With the help of a translator, Dolores recounted the fire that broke out at his home on the morning of March 17 when the battery burst as he recharged it, igniting flames in his home that left him homeless with burned, bubbled flesh.
According to FDNY sources, 60 firefighters and EMS personnel rushed to Dolores’ 96th Street residence in Corona, Queens at 6:34 a.m. While the fire was placed under control in under 30 minutes, he was whisked to Harlem Hospital with second degree burns.
“He is very sad because he lost everything. He lost his phone and he lost whatever he had in his room. His clothing, all of the important papers. He lost everything. Basically, right now he doesn’t even have underwear. It’s an unfortunate situation for him but he said he is grateful he is alive,” Jose Rodrigo Nevares Castilla said, a member of Dario De Los Delivery Boys, who helped provide translated details the dire situation.
E-bike fires have been tearing through New York City like a knife through hot butter, leaving destruction, charred apartments, and broken hearts in their wake.
It’s just the latest danger facing delivery workers in the Big Apple, who constantly deal with the threat of attempted bike robberies and traffic collisions in the sun, rain, and sleet.
Resulting from relatively small Lithium-ion batteries, these power sources have a big impact on the lives of e-bike owners and their neighbors when these devices explode into fireballs. In a conversation with amNewYork Metro, Chief Fire Marshal Daniel Flynn said that the batteries can explode while both on and off charge. He also recommended owners only use batteries that are paired with its designated bike.
Dolores’ injuries came just days before Mayor Eric Adams signed a new package of legislation into law aiming to combat the sale and distribution of second-hand lithium-ion batteries across the city.

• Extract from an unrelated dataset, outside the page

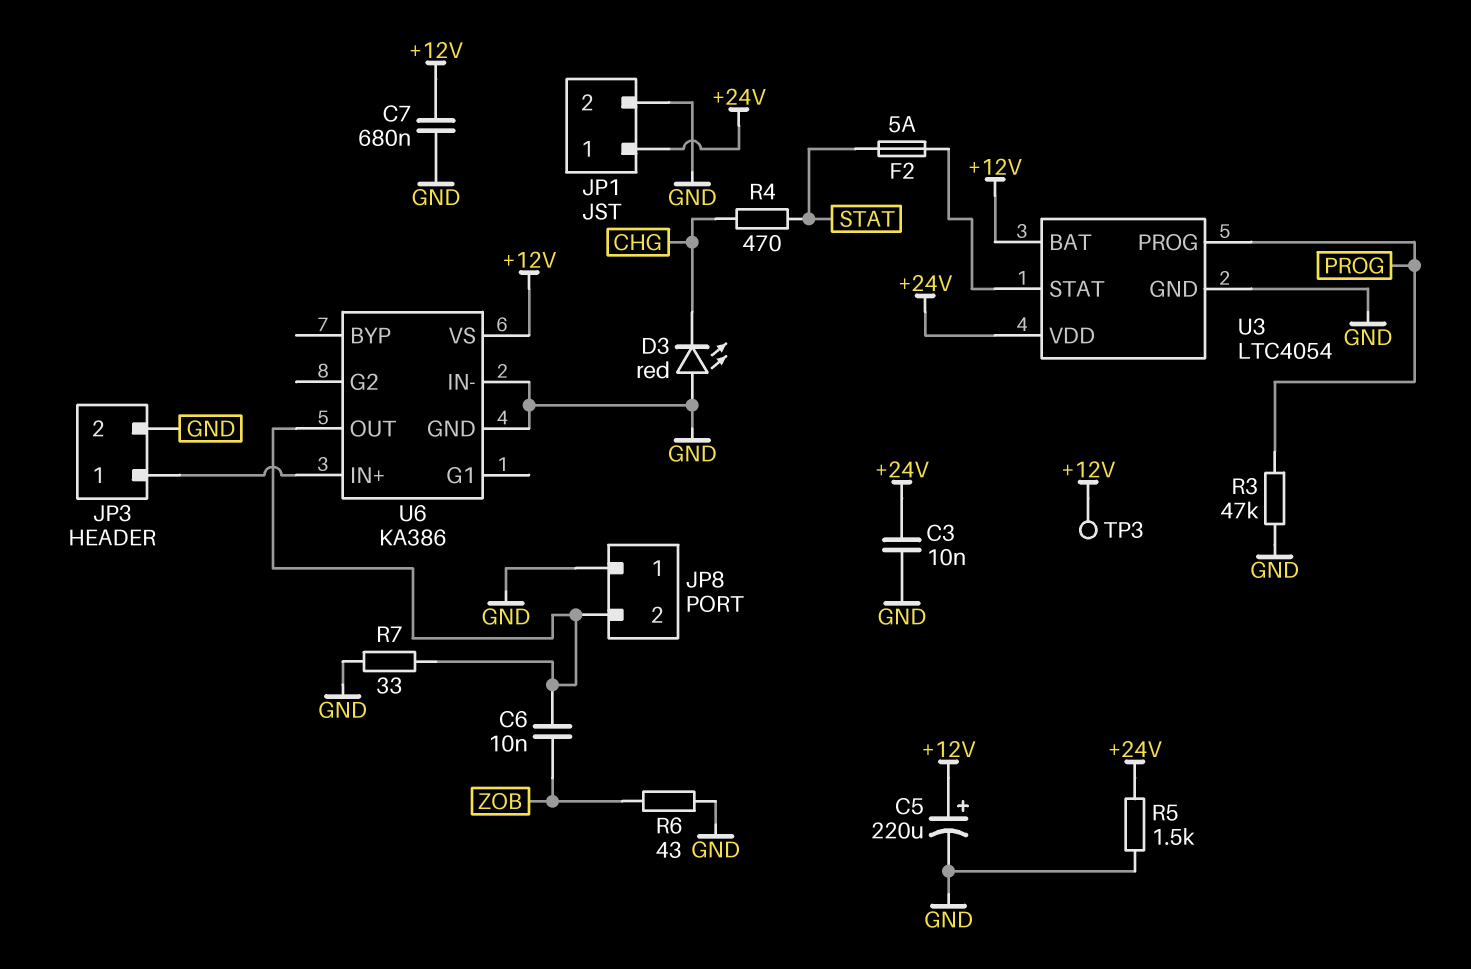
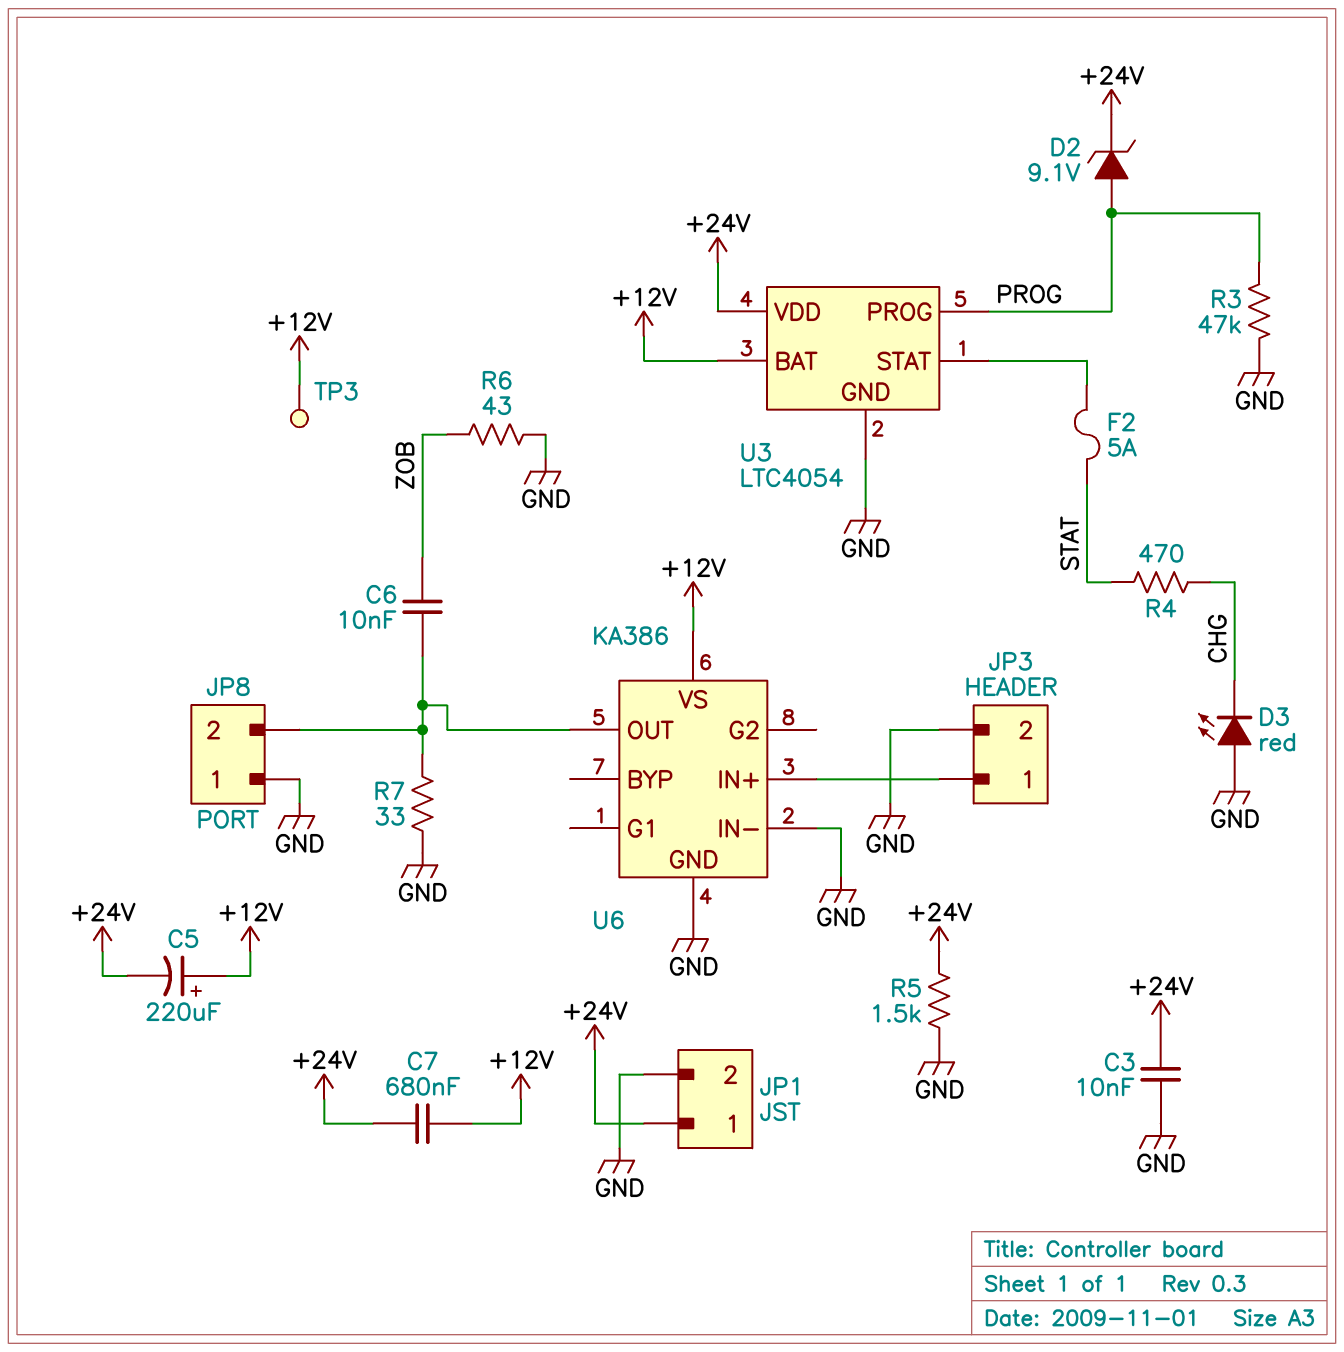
C5: 220uF (plus +12V, minus GND) -> 220uF (plus +12V, minus +24V)
C7: 680nF (+12V, GND) -> 680nF (+12V, +24V)
D2: none -> zener 9.1V (A PROG, K +24V)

Left in severe pain and without medical insurance, a home or spare clothing, Dolores is currently staying at the Airway Inn near LaGuardia airport. Although the battery was not the same brand as his E-bike, he believed he did his research and purchased a certified product.
“Fortunately, he was able to wake up and escape and tell everyone that the house was on fire,” Nevares Castilla said on behalf of Dolores.
Dolores says he is also critical of the way in which Amazon delivered the product and is worried it may have been banged around and even cracked during the delivery process.
“They don’t care about their packages,” Nevares Castilla said.